Dans le district du Bas-Fleuve, le Parc marin des mangroves de Moanda est une merveille. Créé en 1992, il s’étend sur 768 km2, dont 20 % sur l’océan Atlantique. On y contemple lamantins et tortues marines et, sur la terre ferme, des buffles et des hylochères. Depuis deux ans, le parc bénéficie du soutien du Programme des Nations unies pour le développement (Pnud) et du Fonds mondial pour l’environnement (FME). Un financement pour la protection et la valorisation du patrimoine qui pourrait aussi contribuer à promouvoir le tourisme, un secteur que les autorités provinciales souhaitent développer.

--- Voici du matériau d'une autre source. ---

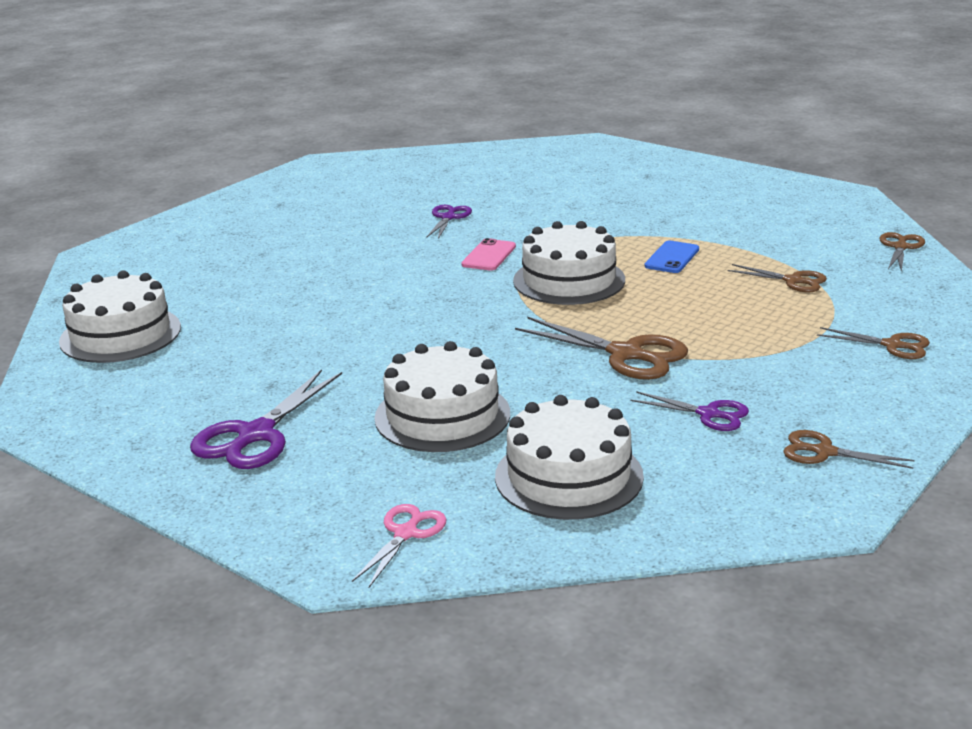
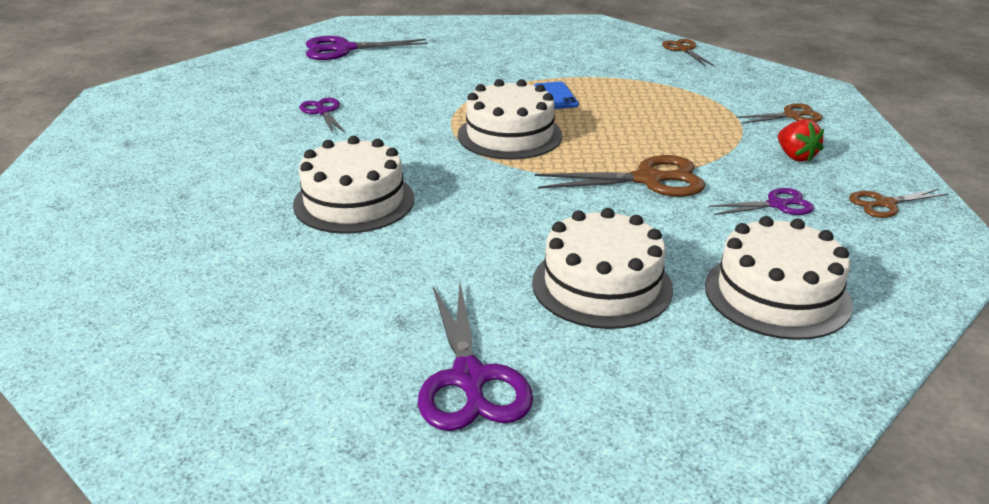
camera: 40 degrees left, 5 degrees up
(120, 334) = (142, 335): white cake -> white cake (354, 201)
(406, 533) = (753, 408): pink scissors -> none
(489, 255) = (412, 134): pink phone -> none
(550, 166) = (344, 49): none -> purple scissors
(793, 281) = (661, 90): brown scissors -> none
(815, 382) = (795, 156): none -> red strawberry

Facilement accessible et doté d’un patrimoine naturel, artistique et architectural indiscutable, le Bas-Congo manque encore d’infrastructures hôtelières. Il en a assez toutefois pour permettre à quelques privilégiés de s’offrir des balades à couper le souffle, visiter le barrage d’Inga (voir p. 79), admirer les chutes du même nom ou descendre le fleuve en bateau jusqu’à la mer. La province abrite d’autres chutes (notamment celles de Zongo), les grottes de Loff et celles « aux poissons aveugles ». Sans oublier les pittoresques cavernes des pêcheurs de kossa kossa, sur l’estuaire. Ni le jardin botanique de Kisantu, dans la commune de Madimba : un bijou de verdure à vocation scientifique et pédagogique de 225 hectares, pour quelque 4 500 espèces végétales, des pépinières, une collection de semences, un arboretum de près de 200 espèces domestiques et un herbarium de 6 000 spécimens. Créé en 1900 par le frère jésuite Gillet et récemment réhabilité, ce jardin, qui abrite la seule école horticole du pays, en plus d’un musée et d’une bibliothèque, accueille quelque 20 000  visiteurs par an.

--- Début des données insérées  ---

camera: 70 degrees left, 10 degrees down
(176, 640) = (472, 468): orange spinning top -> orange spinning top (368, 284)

Sur le plan historique, l’empreinte des périodes précoloniale et coloniale est visible partout. Boma, par exemple, abrite la plus vieille église catholique du pays, la première résidence du gouverneur général du Congo et le célèbre « baobab au tronc creux » où l’explorateur Stanley (arrivé le 9 août 1877) a passé ses premières nuits. Et face à Matadi, sur les collines de la rive droite, subsistent les rares vestiges de Vivi, qui fut la première capitale de l’État indépendant du Congo, en 1885. Matadi, bien sûr, mais aussi les petites gares égrenées le long de la voie ferrée, sont autant de témoins du passé.


L’histoire du kimbanguisme (voir p. 66) et de son fondateur Simon Kimbangu se découvre à Nkamba, la cité « sainte » où naquit le prophète. Et pour vivre la culture kongo, rien de mieux que d’aller dans les villages et les quartiers populaires des villes pour admirer les œuvres de ce peuple de sculpteurs et d’ébénistes, écouter les musiques du Kintueni, dans le Bas-Fleuve, ou le Kilombo des Cataractes.


Enfin, les nombreux instituts universitaires du Bas-Congo rappellent sa dimension intellectuelle, qui a vu naître des personnalités célèbres, dont Joseph Kasa-Vubu, le premier président du Congo indépendant.